For reference, when I refer to DH it is Dickhead Husband in my mind....
Has one got over an affair? I'm struggling so much but I don't want my marriage to be over.
DH had an emotional affair 2018. He did and said all the right things and even though I was no where near forgiving him, I was on the right track. I was 11 weeks pregnant when I found out.
We moved house and I said to him that if he wasn't happy, could he let me know so we can buy two separate houses etc but no, he was so happy and wanted to keep our family together.

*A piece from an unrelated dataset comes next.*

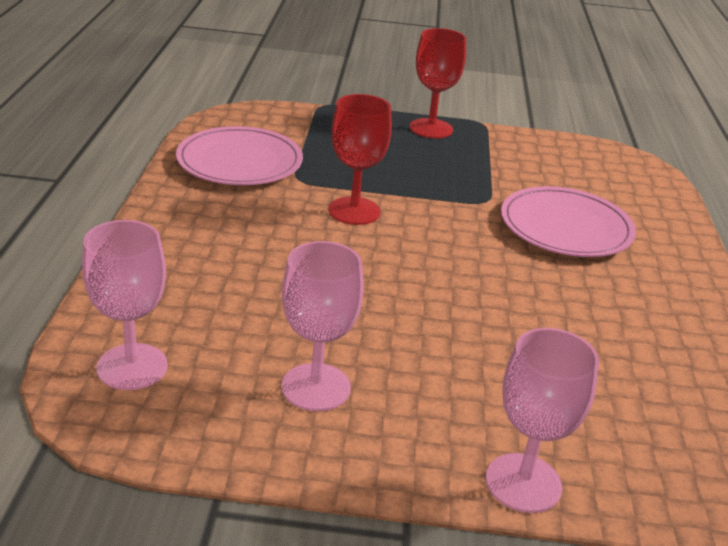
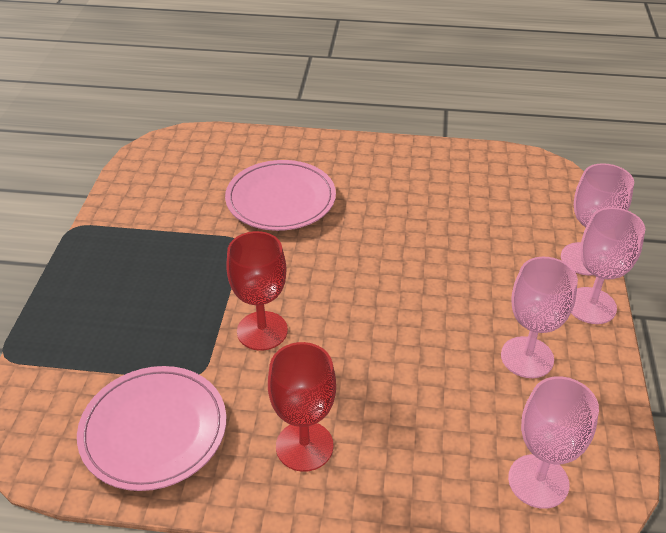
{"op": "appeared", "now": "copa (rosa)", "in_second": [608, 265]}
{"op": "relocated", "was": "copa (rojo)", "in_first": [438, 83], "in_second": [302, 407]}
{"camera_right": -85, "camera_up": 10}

Then after 12 weeks in our new home, and with a 10 week old baby, DH decides to start up another affair with a 22 year old whore at work... he's a terrible liar so found out so fast. During this time, he was offered an AMAZING job in his current organisation and would start beginning of Sept.
Once it all come out, it was apparently a mental breakdown (he does have a high stress job- dealing with child abuse and domestic violence). He reeled off a bunch of crap to family that he was stressed and I was cold towards him (I had a newborn and he had already cheated). He then lost his new job as he went of sick with stress (he was found out and worked with the whore so couldn't face her) and was put on shifts.
I now really resent him whenever he is out of the house as he works until 11pm and I have to deal with the kids. However, tonight I am raging... he is working New Year's Eve and I'm at home alone with the kids and it's all because he had an affair with a 22 year old whore....
All I all, I would love to LTB but I don't want to split our family, or sell our home ( or pay £18,000 to mortgage company)!